Vashi Nedomansky

Behind the scenes: 6 Below

6 Below is a feature film currently in post-production for a 2017 release. It will be the first motion picture to display entirely in Barco’s immersive multi-screen Escape theatrical format.

For that reason it was shot and is being finished entirely at 6K resolution, also a first. The movie stars Josh Hartnett as hockey professional Eric LeMarque, who spent 8 days alone on the edge of survival in the remote Sierra Nevada, in the dead of snowy March.

We chatted with editor Vashi Nedomansky to discuss the special challenges of a technically demanding show, how Frame.io allowed producers to check continuity of 6k footage on an iPhone from the side of a mountain at 7 in the morning, and how the story itself connects to Vashi’s own career and what made it possible.

Vashi Nedomansky

Tell me a little bit about 6 Below, and how you became involved with the project.

6 Below is a survival drama story starring Josh Hartnett & Mira Sorvino. It’s based on the true story of Eric LeMarque, who was a professional hockey player that went to Mammoth mountain and actually got lost during a blizzard in 2004; he was stranded out in the mountains for 8 days before he was rescued. He didn’t have any food, didn’t have any water, didn’t know where he was, and after he came out, he lost his legs from the knees down to frostbite. He actually bounced back… to this day he still snowboards with prosthetic legs and skates to a certain extent. 3 days is usually the maximum someone can survive in those conditions, but Eric made it 8 days before he was rescued.

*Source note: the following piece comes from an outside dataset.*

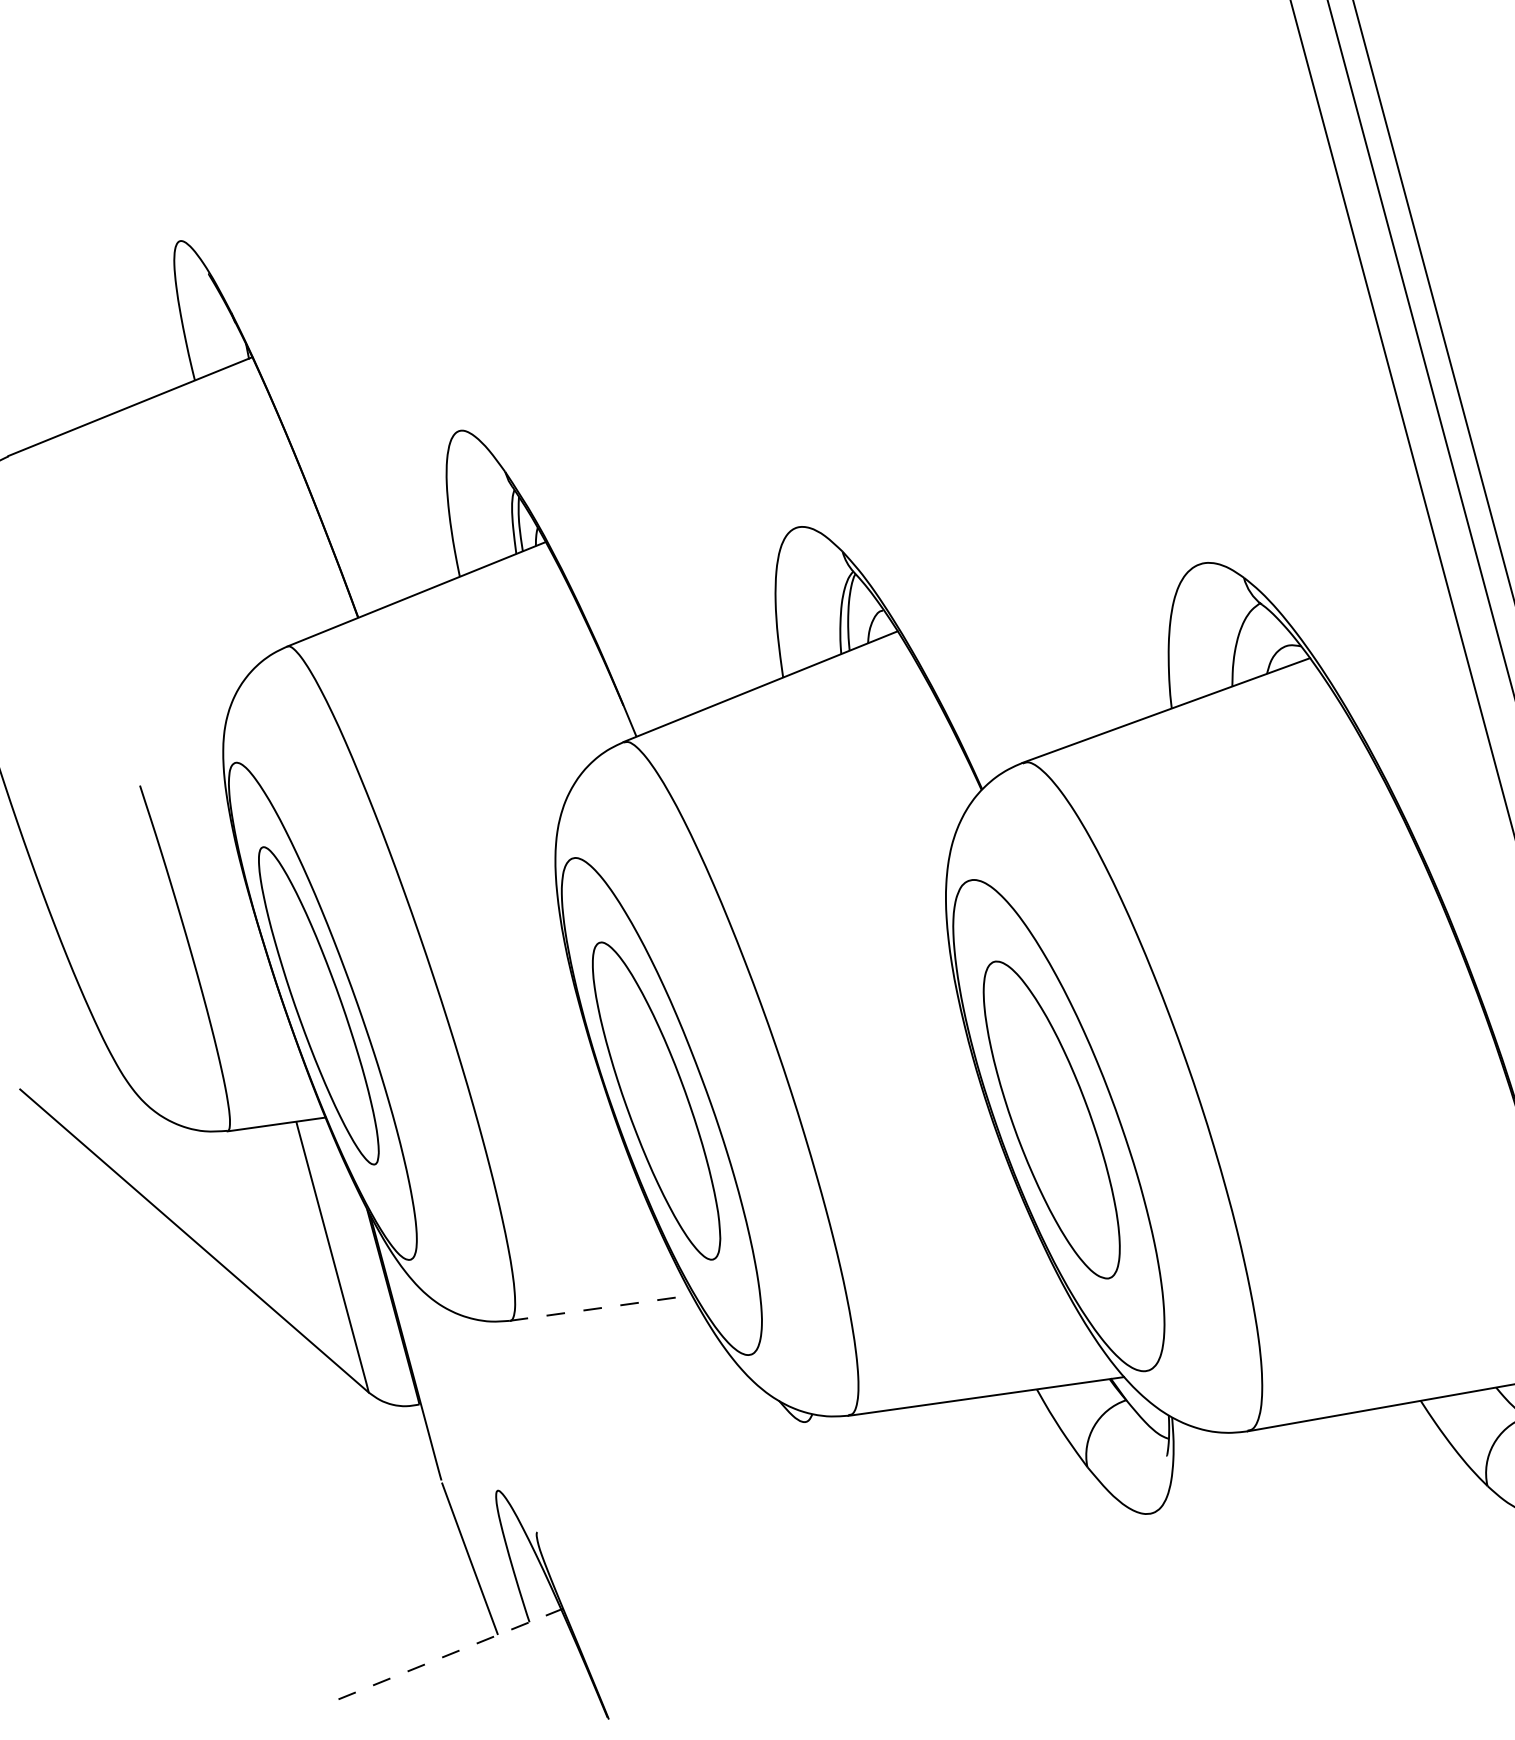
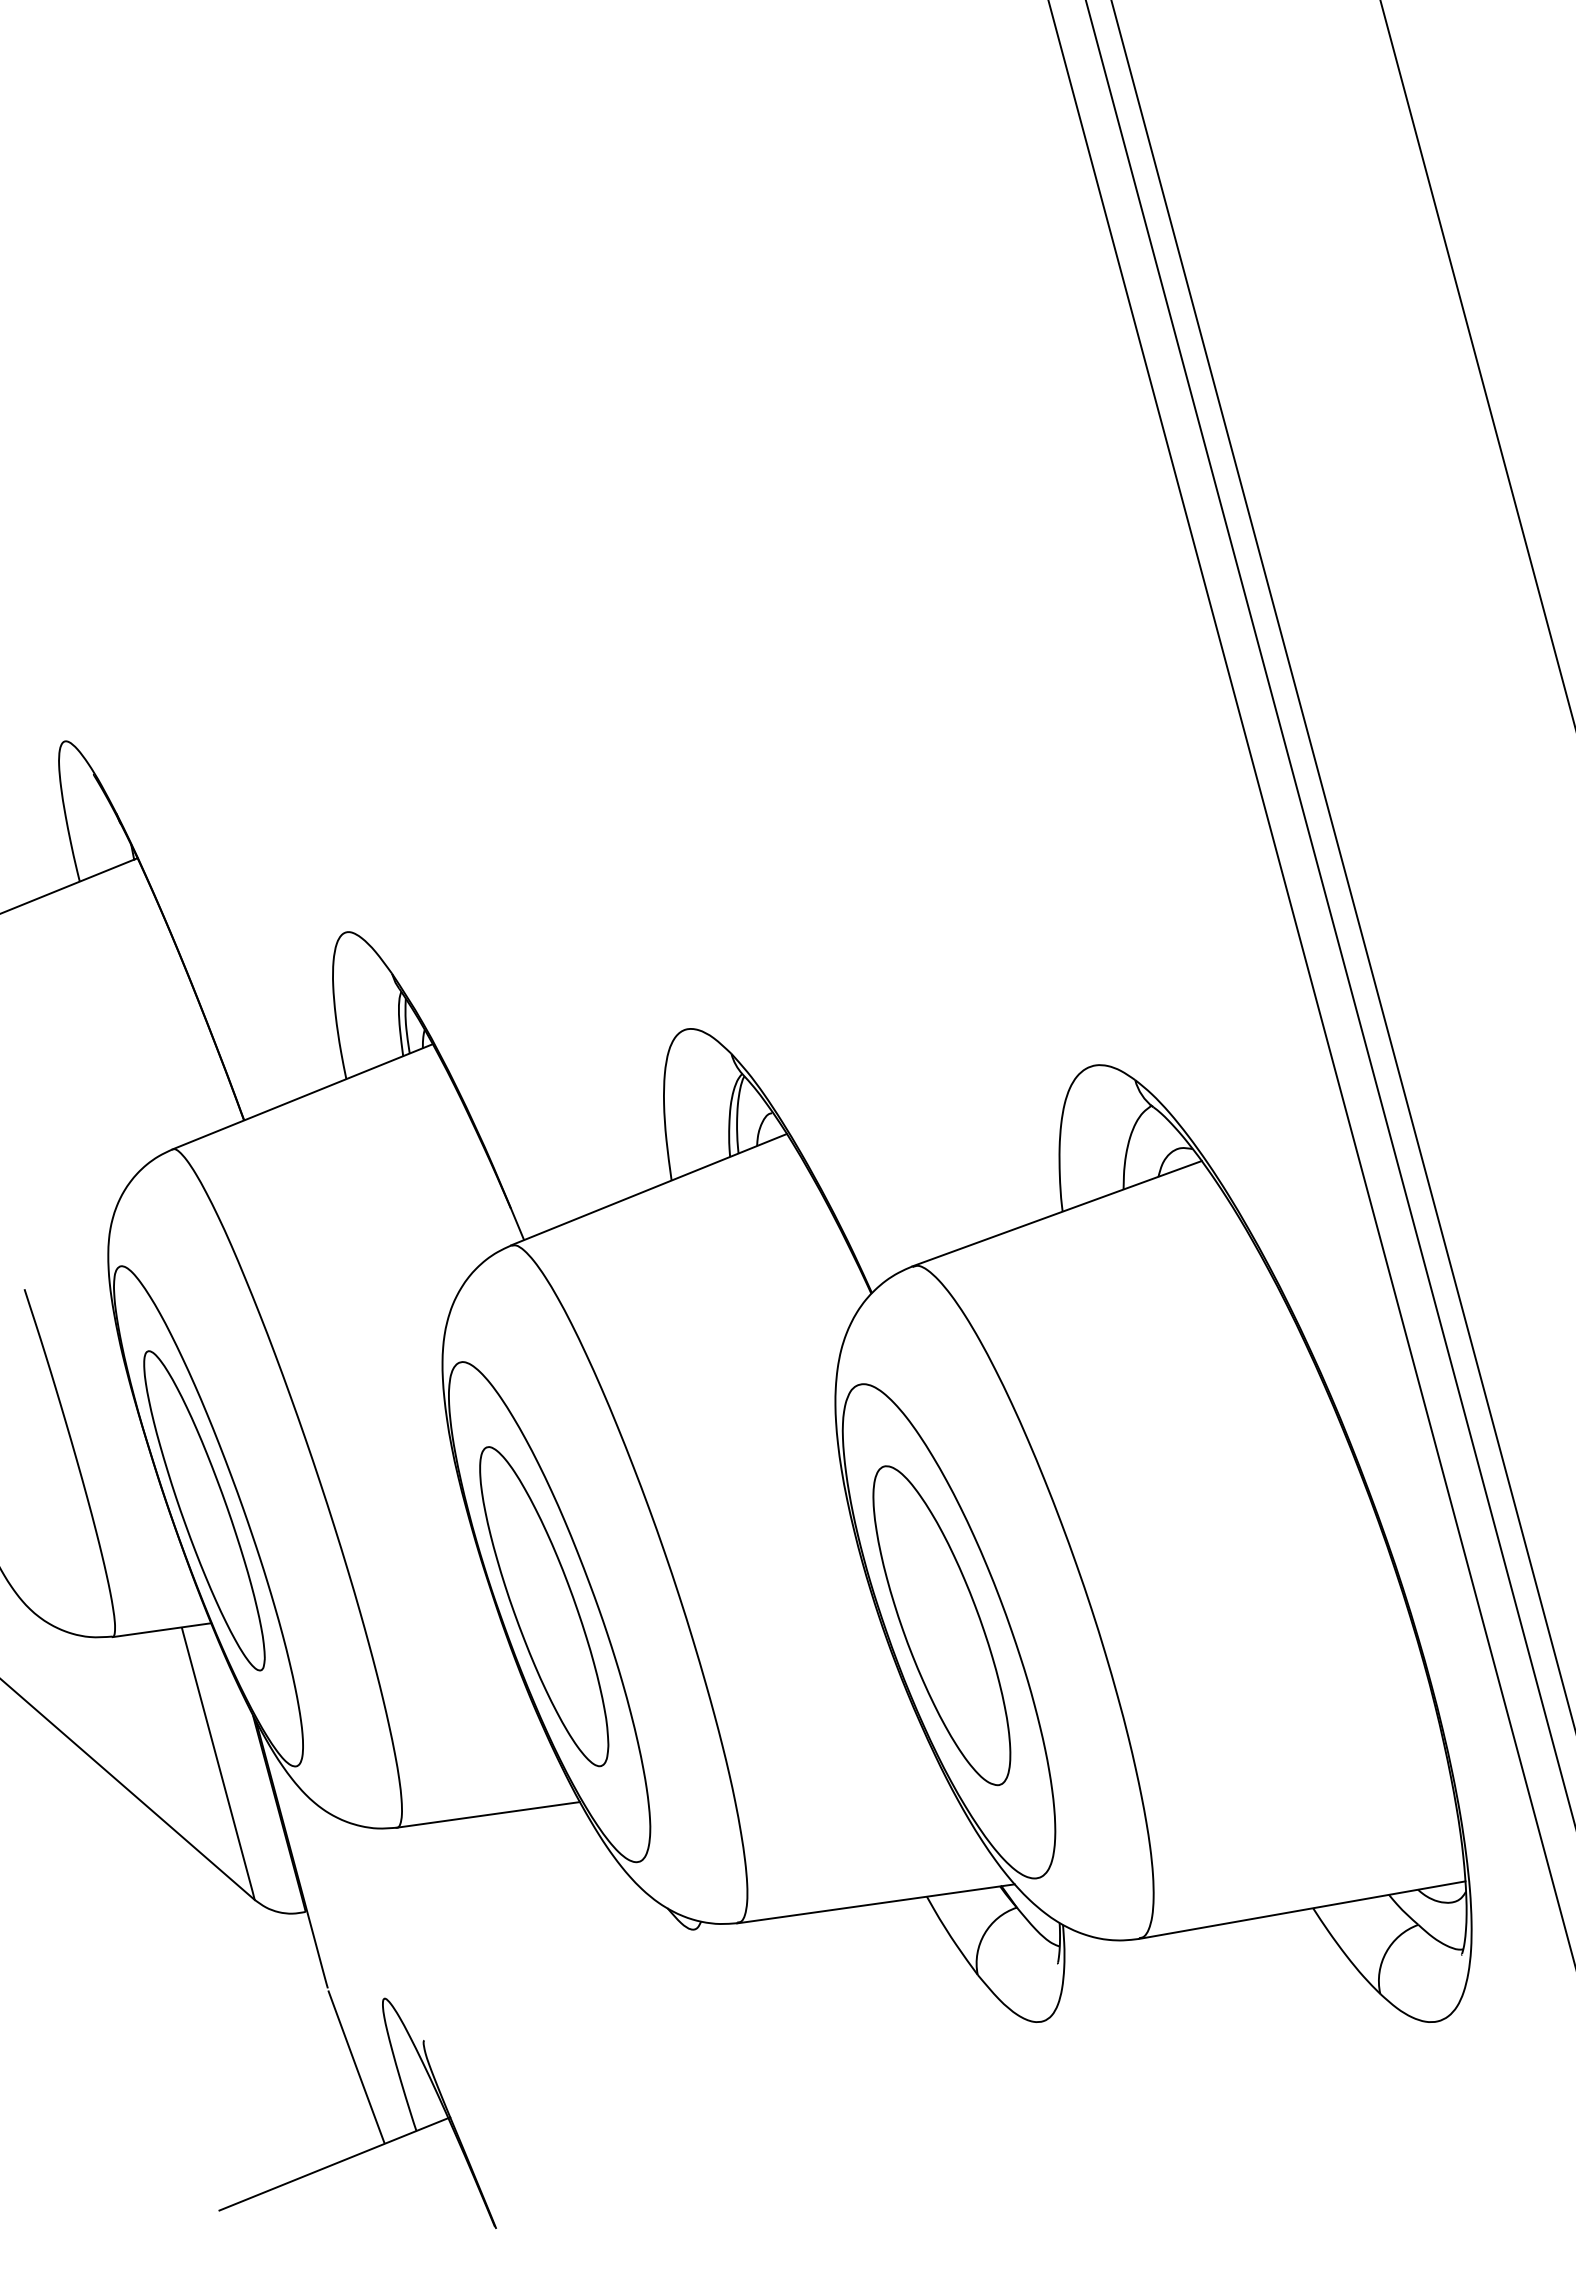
line: (601, 1307) -> (488, 1814), dashed -> solid
line: (448, 1655) -> (334, 2164), dashed -> solid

I’ve worked with Scotty (Waugh, the director). He’s been a friend for almost 20 years and he’s the co-founder of the Bandito Brothers. It’s a really small world because I was the first lead editor at Bandito Brothers back in 2007 when we had a 3 office studio on Sunset right next to the Motion Picture Editors’ Guild. I’ve cut commercials, and national spots and documentaries over the last 15 years with him.

Scott Waugh
Fellow hockey player (and 6 Below director) Scott Waugh

Most people don’t know, and what’s really funny is, we both know Eric LeMarque, the person who this film is based on. I played hockey and used to train with Eric here in California, but that had nothing to do with bringing me on for the project. Scotty’s pitching me the story, I’m like, “Dude, I’ve known Eric for 20 years.” So it was very, very… you know how things happen in this business where it’s just, “wow, I never expected that.”

Your commitment is 20 weeks total—a 14-week edit following the 6-week shoot. What and who does that involve at this point?

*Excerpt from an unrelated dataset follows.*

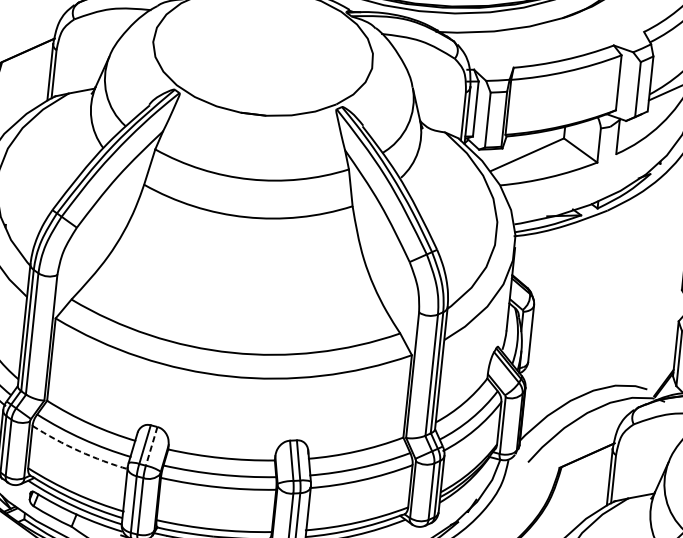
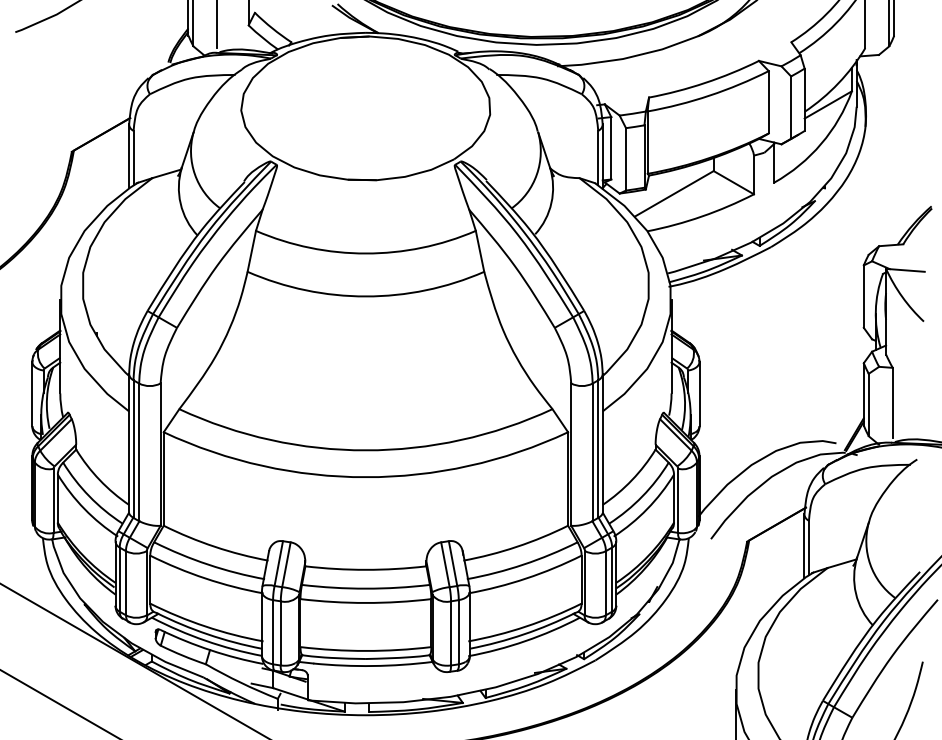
line: (151, 446) -> (286, 564), dashed -> solid
arc: (79, 451) -> (205, 578), dashed -> solid

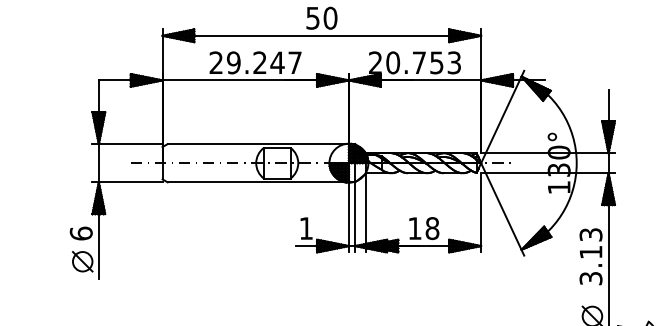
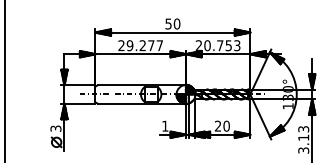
text: (275, 62) -> (150, 45), 29.247 -> 29.277
text: (423, 227) -> (222, 125), 18 -> 20
text: (80, 233) -> (55, 128), 6 -> 3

This is all I’m working on. As everyone would know, it’s 12-14 hours even at this early stage before there’s horrible deadlines. It’s me, Scotty, my assistant Jon Carr who’s also doing VFX and VFX supervisor Shah Rahman that are in their own bays. We have five edit bays, and we’re just cranking. So we’re all together, all day long, basically four guys in an office.

Shah Rahman, Jon Carr

Those hours go so quickly, especially when you’re invested in the project and when the footage is as amazing looking as it is, the performances… it’s not usually going as smoothly as this one is in terms of the storytelling process. Oftentimes there’ll be reshoots, or you’ll ask “I wish I had this as an editor to tell the story,” or “Oh, this whole performance, this whole character is wrong,” and then you’ve gotta protect or cut around. The components are here, it’s an actual joy. It’s not like that very often, so I’m grateful.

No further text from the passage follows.